This page last changed on Apr 23, 2008 by plaisant@cs.umd.edu.

Report on Progress for Sentimentality Use Case

(Report from Sara, after discussion of the results at the Montreal Hackfest, with summary comments from Catherine)

When I last reported to the group, I had been using WordHoard to run some experiments. At our meeting in December, I talked about the lexicons I had built for the sentimental and unsentimental chapters and I reported the results from the log-likelihood feature (in WordHoard) for comparing texts. In December, Loretta and Amit got me a decision tree based on my classified texts. I found the tree really helpful in understanding not just which words were sentimental, but how the presence and absence of these words determined sentimentality.

Since then, Amit has been working to get me some more data. Through SEASR, there are three flows (i.e. what was once called itineraries in D2K) available now that are relevant to my use case (they're not in the workbench yet, but hopefully that will change during the course of the current hackfest). These flows include Naïve Bayes classification (predictions), the decision tree of training data (structure of if-rules based on features, and the Naïve Bayes classification with decision tree (where the tree corresponds to the prediction for the entire workset). I've been running experiments and wanted to pass on some of the results to the group.

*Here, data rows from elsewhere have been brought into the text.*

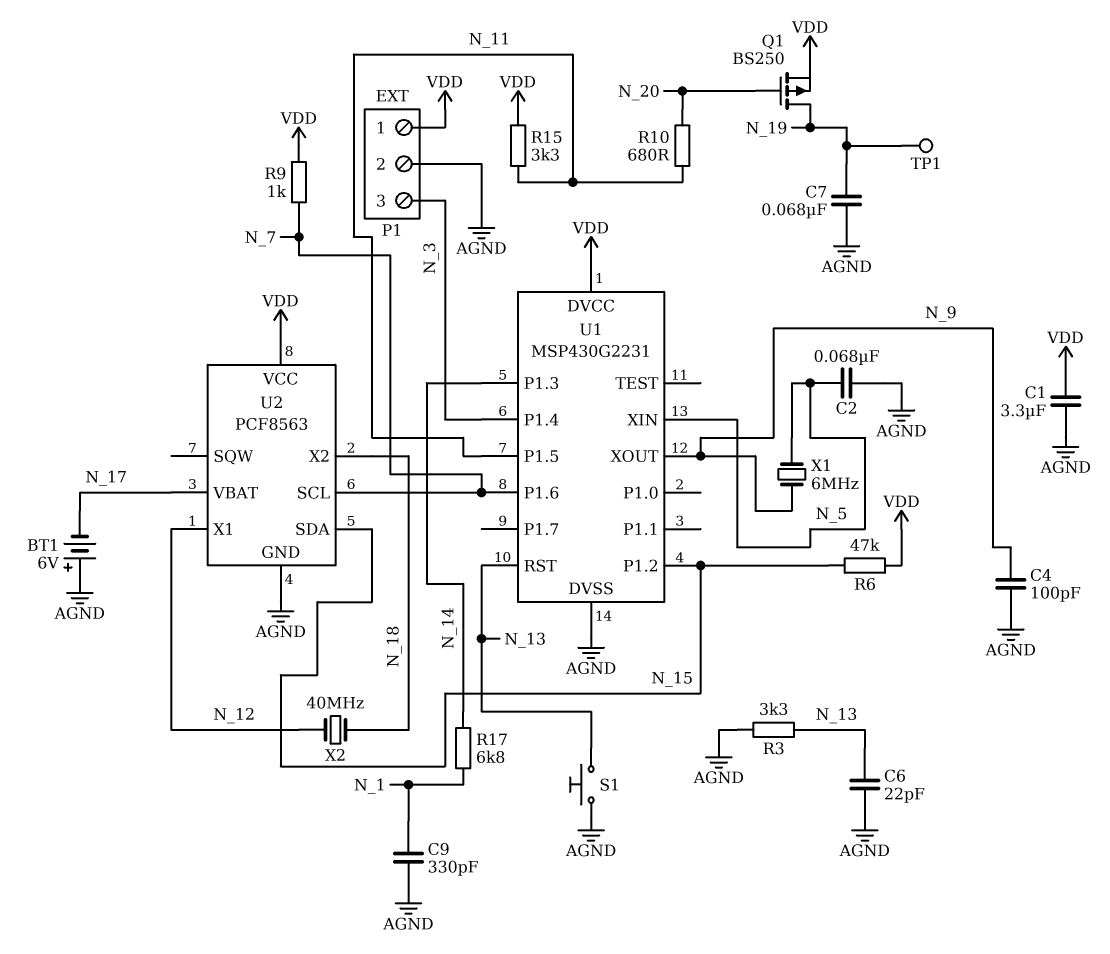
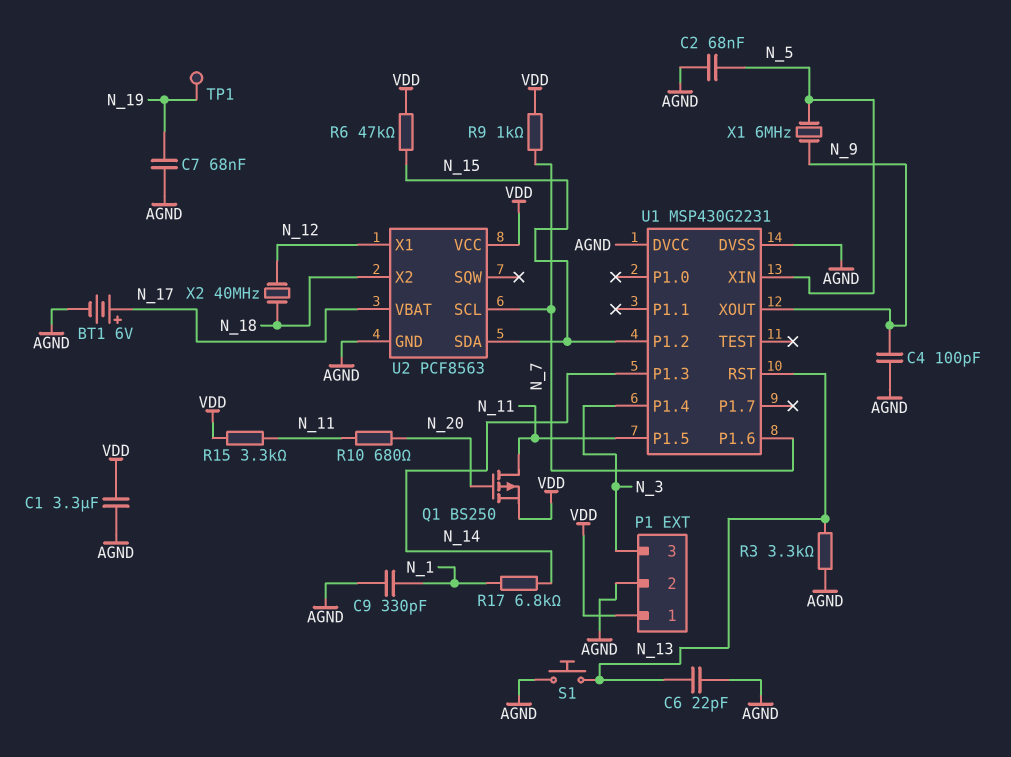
BT1: 6V (plus AGND, minus N_17) -> 6V (plus N_17, minus AGND)
Q1: PMOS BS250 (G N_20, D N_19, S VDD) -> PMOS BS250 (G N_20, D N_11, S VDD)
U1 pin DVCC: VDD -> AGND

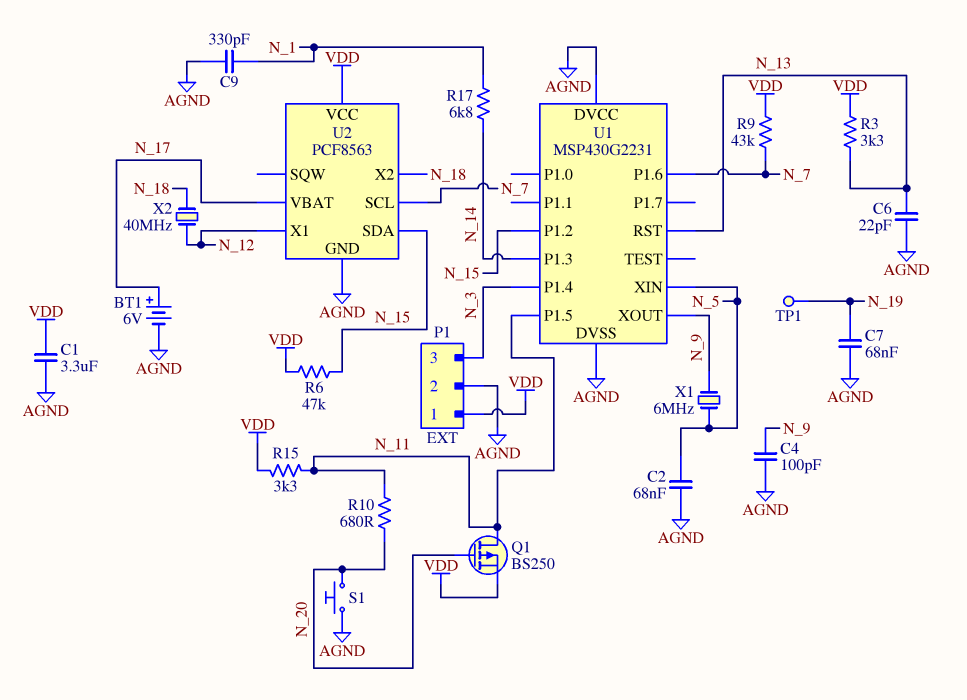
R3: 3.3k (AGND, N_13) -> 3.3k (N_13, VDD)
R9: 1k (N_7, VDD) -> 43k (N_7, VDD)
S1: button (AGND, N_13) -> button (AGND, N_20)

First off, I used the decision tree flow to create a tree based on the training data. The results were based on absolute classifications, not predicted classifications. The training set originally consisted of 40 sentimental chapters and 70 unsentimental chapters from the NCF collection. The resulting tree is here. Right now, SEASR uses Weka algorithms for classification, and Weka uses the j48 decision tree. The visualization here is using the open source Graphviz program. While it's a pretty simple tree (no branches, just a really long trunk), it still gives me information about my training set. Like the tree Amit and Loretta provided me back in December, the word "forgiveness" is an important indicator of sentimentality. I don't know what to make of "trunk" or "hammer" - one of the things we're talking about again here at the hackfest is the essential need to provide access to the texts where the features are used (an old song). Now I have to search manually and this is painfully time consuming . I also see from the tree that my training set is too small - the presence of the word "schoolmaster" at the end of the tree (which corresponds to a particular character in a particular novel) shows me that that work is over-represented in the training set.

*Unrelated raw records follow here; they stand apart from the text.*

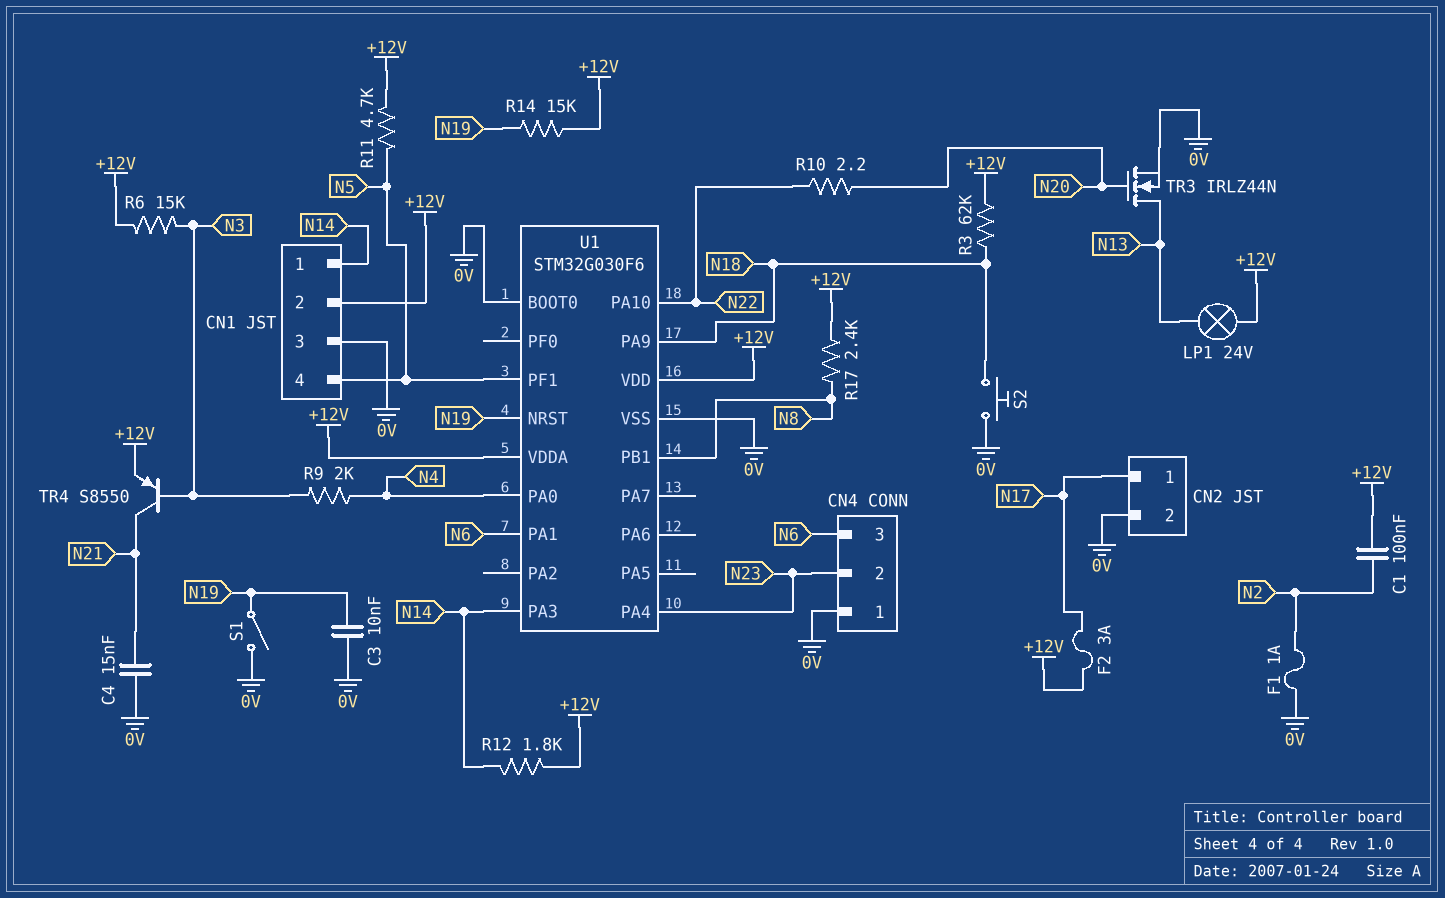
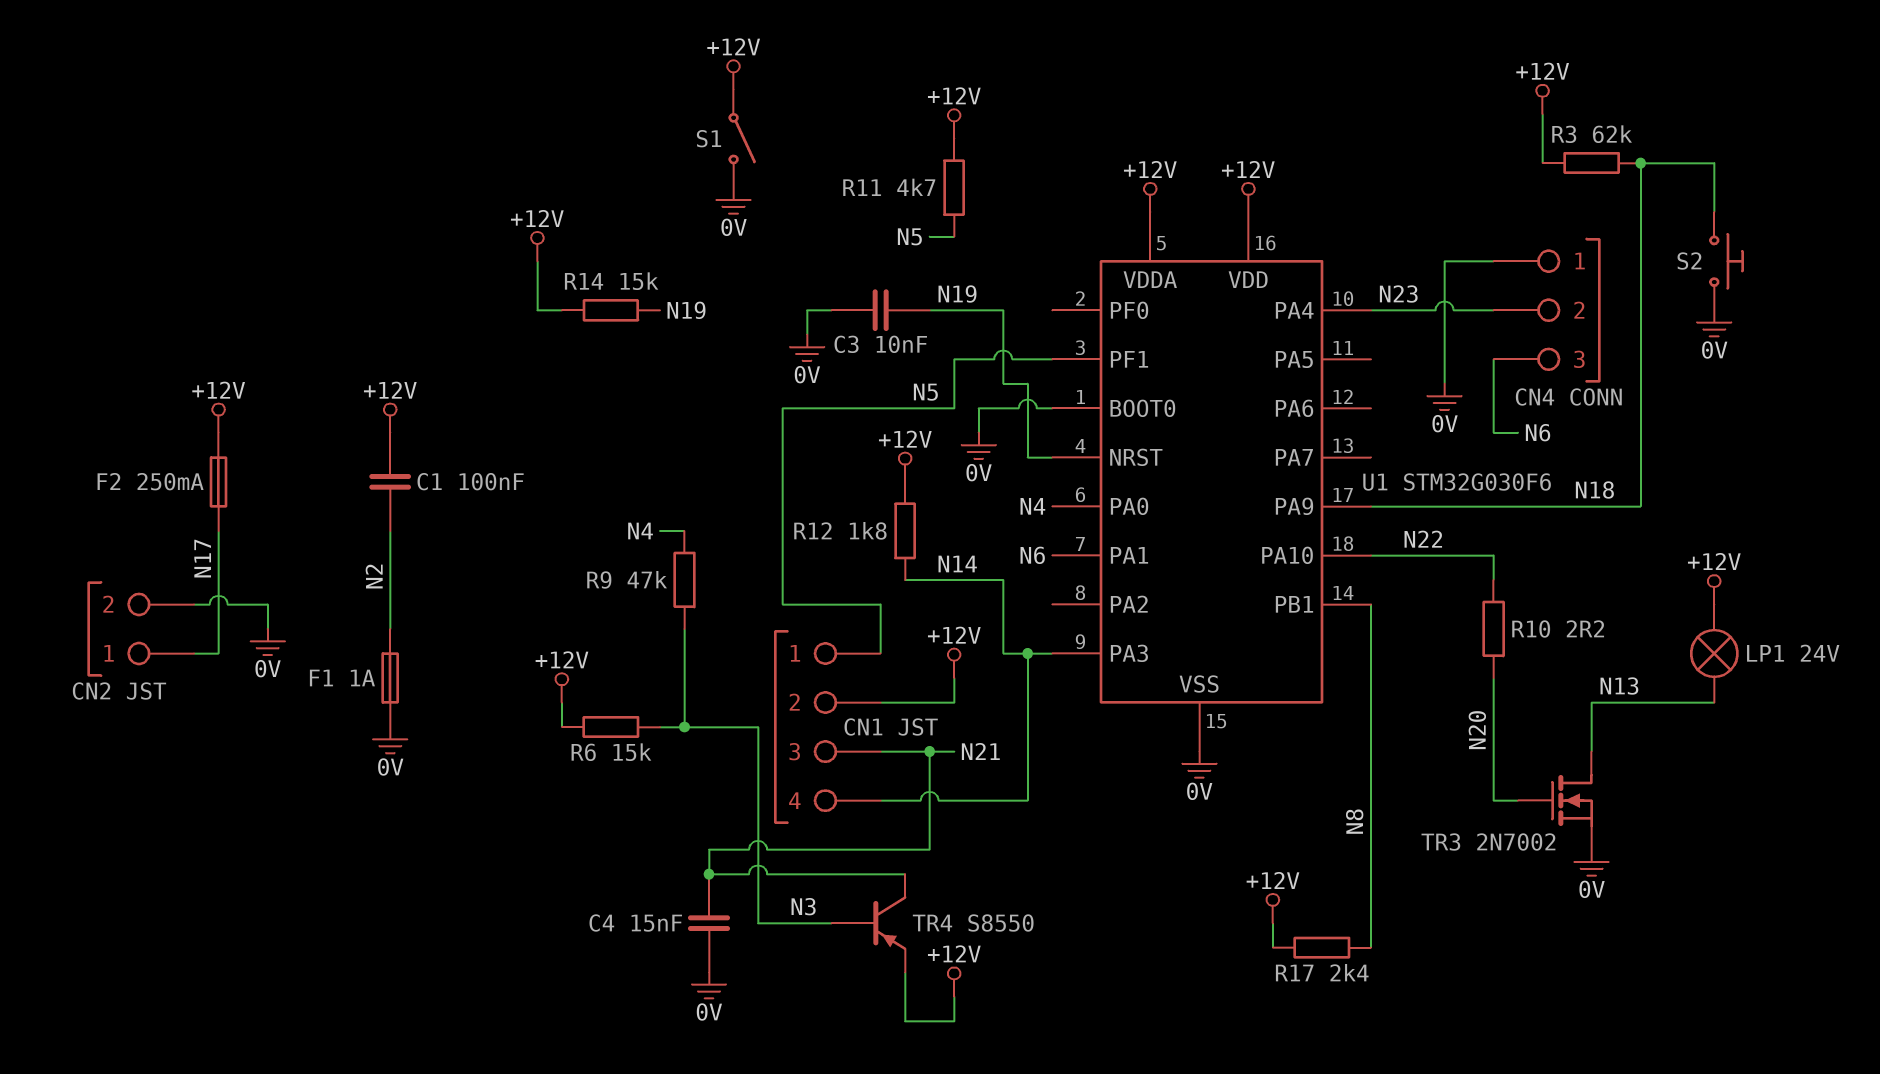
CN1 pin 1: N14 -> N5
CN1 pin 3: 0V -> N21
CN1 pin 4: N5 -> N14
F2: 3A (+12V, N17) -> 250mA (+12V, N17)
R9: 2k (N3, N4) -> 47k (N3, N4)
S1: switch (0V, N19) -> switch (+12V, 0V)
TR3: NMOS IRLZ44N (G N20, D N13, S 0V) -> NMOS 2N7002 (G N20, D N13, S 0V)

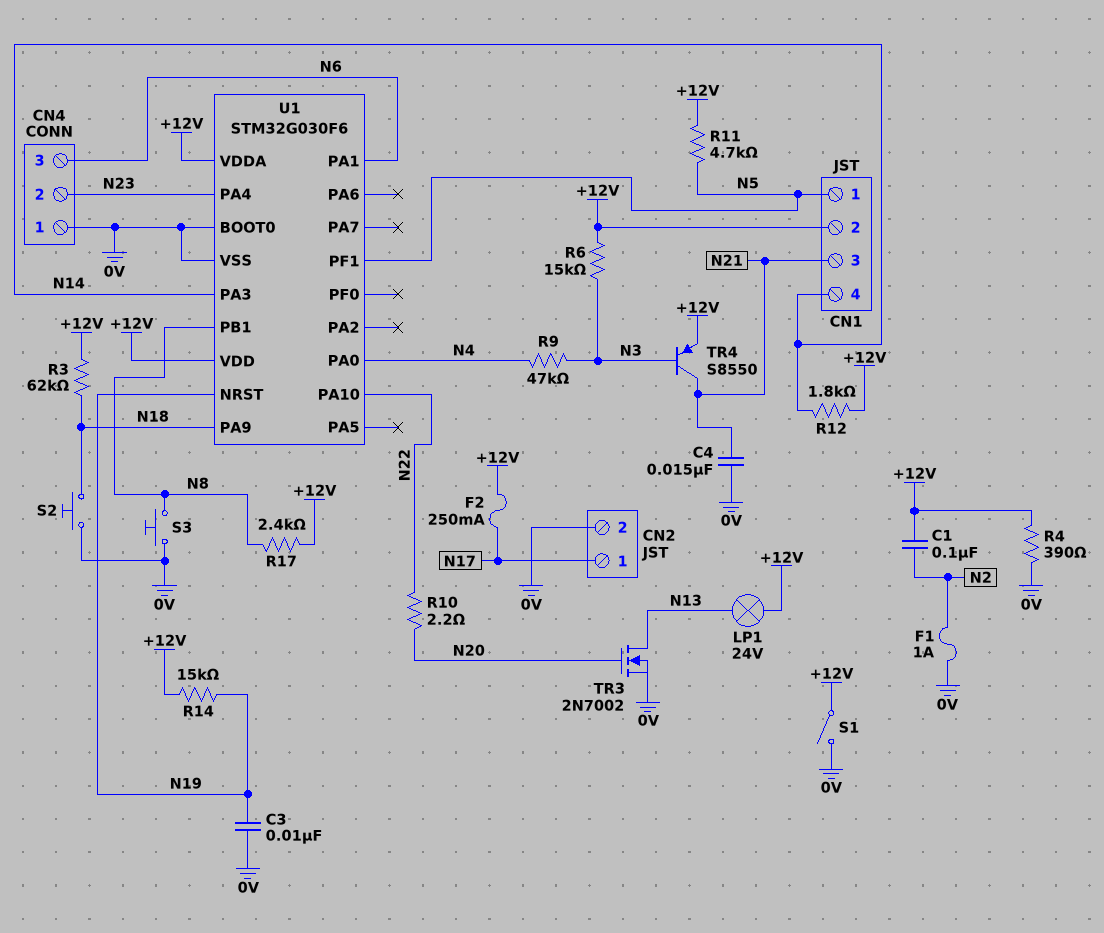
R4: none -> 390 (+12V, 0V)
S3: none -> button (0V, N8)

I then ran the Naïve Bayes Classification on the original workset using the orginal training set. These were the sets that I created last December by making worksets in WordHoard, and I wanted all novels between 1838 and 1865 (80 novels) for my workset. As I found out, this wasn't the best way to create the workset because the resulting list (I selected the entire work in WordHoard) of NCF chapter names didn't include the full chapter name. It stripped off the individual chapters (the last part of the NCF name) when a work had volumes. In other words, it provided the volume name, but not the chapters. So this made the workset much smaller than I had intended. Nonetheless, I decided to run the NB classification anyway - just to see if I could get things to work. As it turns out, I got some astounding results. The chapters that were labeled as sentimental were mostly ones that I would have labeled as sentimental as well. The system is really great at detecting sentimentality in Dickens, in particular. I had left out the scene from Dombey and Son where Paul dies (the chapter "What the Waves Were Always Saying") - a chapter that is pretty much always referenced in discussions of sentimentality - just to see if it would be "found" through the classification. It was! Other chapters included the final scene from A Christmas Carol (think Tiny Tim and "God bless us, everyone!") and several scenes from David Copperfield and Nicolas Nickleby. It also returned chapters from Fanny Trollope's Michael Armstrong and Anne Brontë's Agnes Grey.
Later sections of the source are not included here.